• EXERCISE BRIEF: Only the lines from the one containing "part: (340, 13) -> (415, 18), moved" through the one containing "text: (196, 240)" should be printed, exactly as they appear below, with both ends included.

• SUPPLIED MATERIAL:

◇ ◇ ◇ ◇ ◇ ◇ ◇

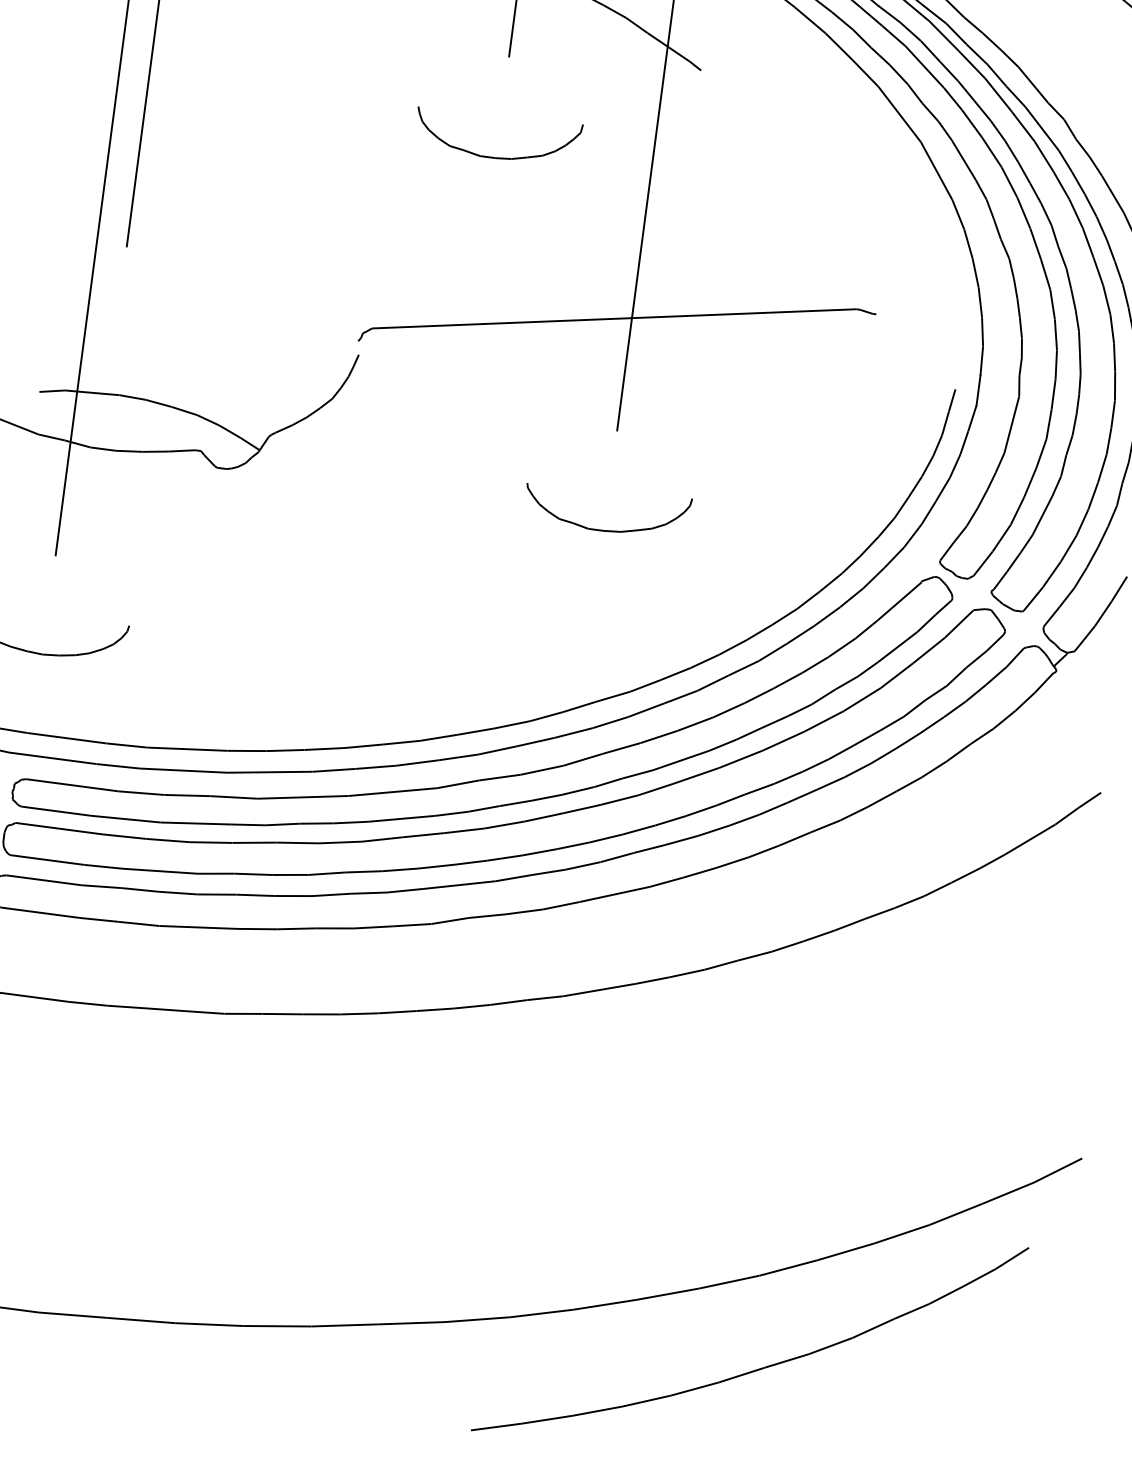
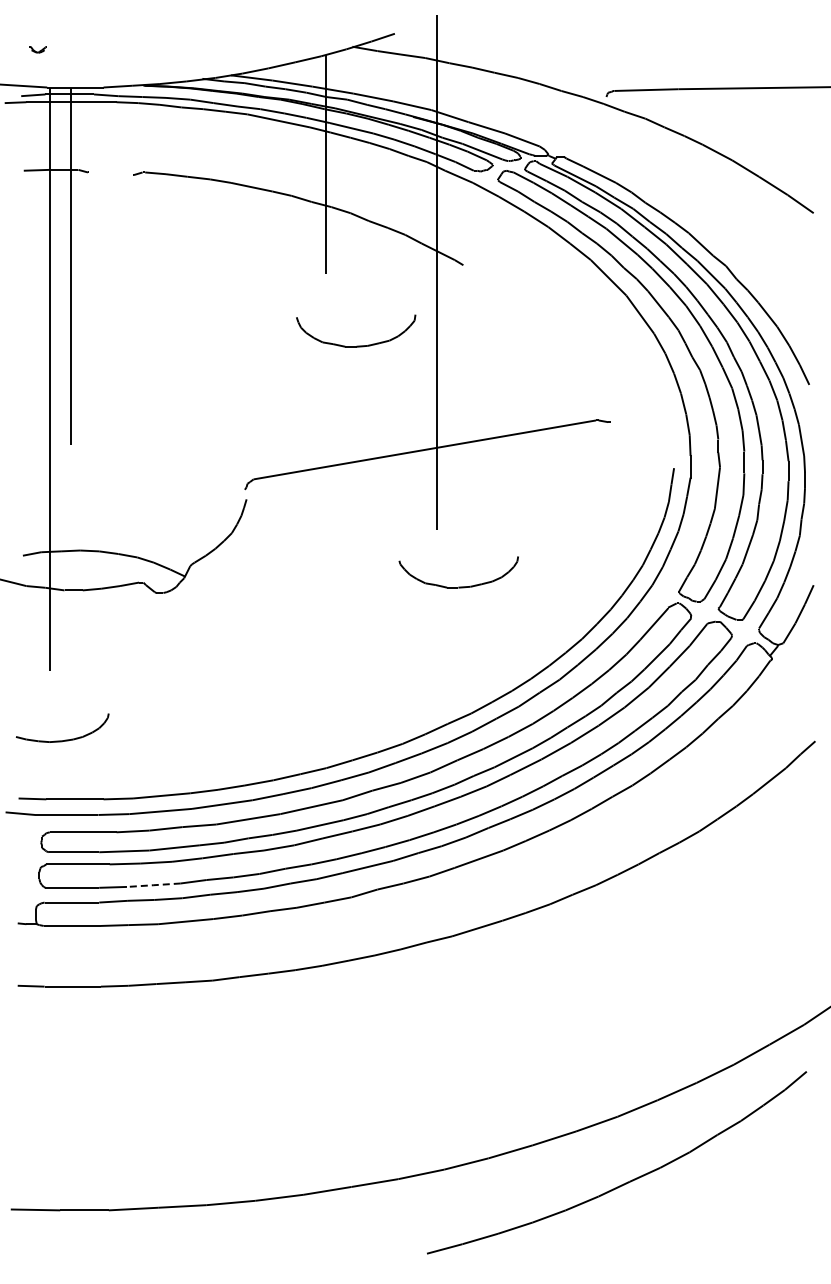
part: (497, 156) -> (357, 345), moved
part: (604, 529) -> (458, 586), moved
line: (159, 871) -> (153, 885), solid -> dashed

◇ ◇ ◇ ◇ ◇ ◇ ◇

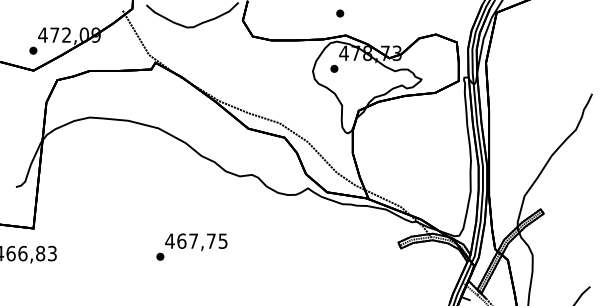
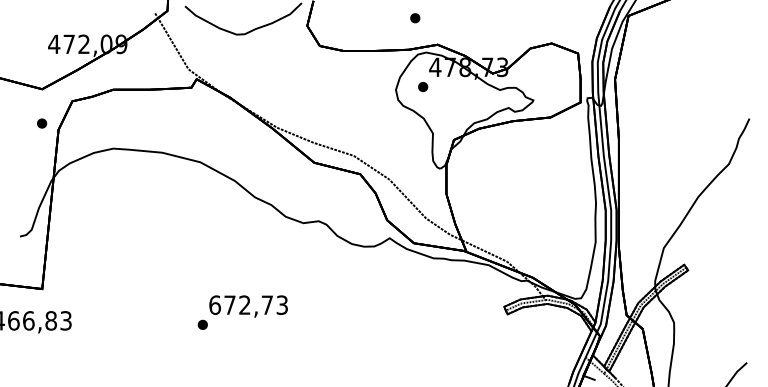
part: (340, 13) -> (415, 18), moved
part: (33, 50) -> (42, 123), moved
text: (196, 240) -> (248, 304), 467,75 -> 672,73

◇ ◇ ◇ ◇ ◇ ◇ ◇

• TASK ANSWER:
part: (340, 13) -> (415, 18), moved
part: (33, 50) -> (42, 123), moved
text: (196, 240) -> (248, 304), 467,75 -> 672,73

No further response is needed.